Similar Triangles

$$\begin{gathered} \Delta \mathrm{ABC}\sim △\mathrm{PQR}(\sim \text{ is the sign of similarity }) \\ \text{ Also, }\frac{\mathrm{AB}}{\mathrm{PQ}}=\frac{\mathrm{BC}}{\mathrm{QR}}=\frac{\mathrm{CA}}{\mathrm{PR}} \end{gathered}$$

Similar figures Two figures are similar if these two conditions are true : (i) Corresponding angles are congruent. (ii) The lengths of corresponding sides are in proportion.

• A proportion is an equation that shows two ratios are equal.
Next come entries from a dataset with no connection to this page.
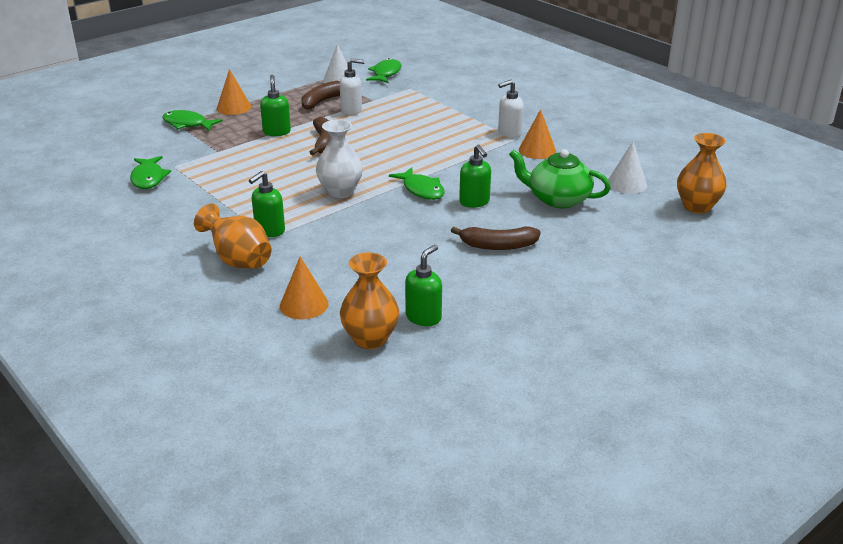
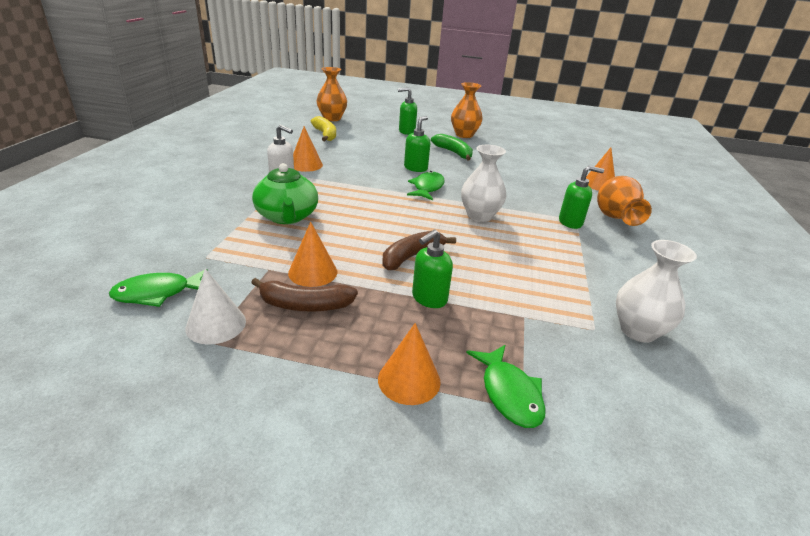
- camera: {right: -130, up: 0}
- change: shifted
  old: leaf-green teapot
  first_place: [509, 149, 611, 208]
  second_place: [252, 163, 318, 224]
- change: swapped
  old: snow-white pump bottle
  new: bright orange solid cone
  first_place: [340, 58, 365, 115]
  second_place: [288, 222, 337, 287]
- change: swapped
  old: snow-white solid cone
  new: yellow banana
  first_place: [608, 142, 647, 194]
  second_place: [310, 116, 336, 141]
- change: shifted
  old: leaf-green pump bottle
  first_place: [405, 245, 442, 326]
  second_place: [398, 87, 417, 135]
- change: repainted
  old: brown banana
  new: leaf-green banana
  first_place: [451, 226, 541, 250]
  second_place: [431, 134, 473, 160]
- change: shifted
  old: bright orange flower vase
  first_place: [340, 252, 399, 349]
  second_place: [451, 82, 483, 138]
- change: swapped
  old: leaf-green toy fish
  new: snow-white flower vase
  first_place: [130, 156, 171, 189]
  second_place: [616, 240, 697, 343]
The proportions $\frac{a}{b}=\frac{c}{d}$ and $\mathrm{a}:\mathrm{b}=\mathrm{c}:\mathrm{d}$ can be read as "a is to b as c is to d ".
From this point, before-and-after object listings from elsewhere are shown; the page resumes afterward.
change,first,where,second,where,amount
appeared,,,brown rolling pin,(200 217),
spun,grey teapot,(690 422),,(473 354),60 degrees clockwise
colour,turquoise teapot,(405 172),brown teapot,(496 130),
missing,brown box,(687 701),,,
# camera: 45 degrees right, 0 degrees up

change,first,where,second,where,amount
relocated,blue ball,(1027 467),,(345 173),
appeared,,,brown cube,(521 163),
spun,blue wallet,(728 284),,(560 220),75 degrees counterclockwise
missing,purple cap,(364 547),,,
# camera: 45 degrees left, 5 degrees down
• The symbol ~ means "is similar to."
  
  PQRS ~ TUVW
• When you name similar figures, be sure to name corresponding vertices in the same order. For example, if PQRS ~ TUVW, then : (i) $\angle \mathrm{P}\cong \angle \mathrm{T},\angle \mathrm{Q}\cong \angle \mathrm{U},\angle \mathrm{R}\cong \angle \mathrm{V}$ and $\angle \mathrm{S}\cong \angle \mathrm{W}$ (ii) $\frac{\mathrm{PQ}}{\mathrm{TU}}=\frac{\mathrm{QR}}{\mathrm{UV}}=\frac{\mathrm{RS}}{\mathrm{VW}}=\frac{\mathrm{SP}}{\mathrm{WT}}$

Numerical Ability 1 Tell whether the shapes in each pair are similar.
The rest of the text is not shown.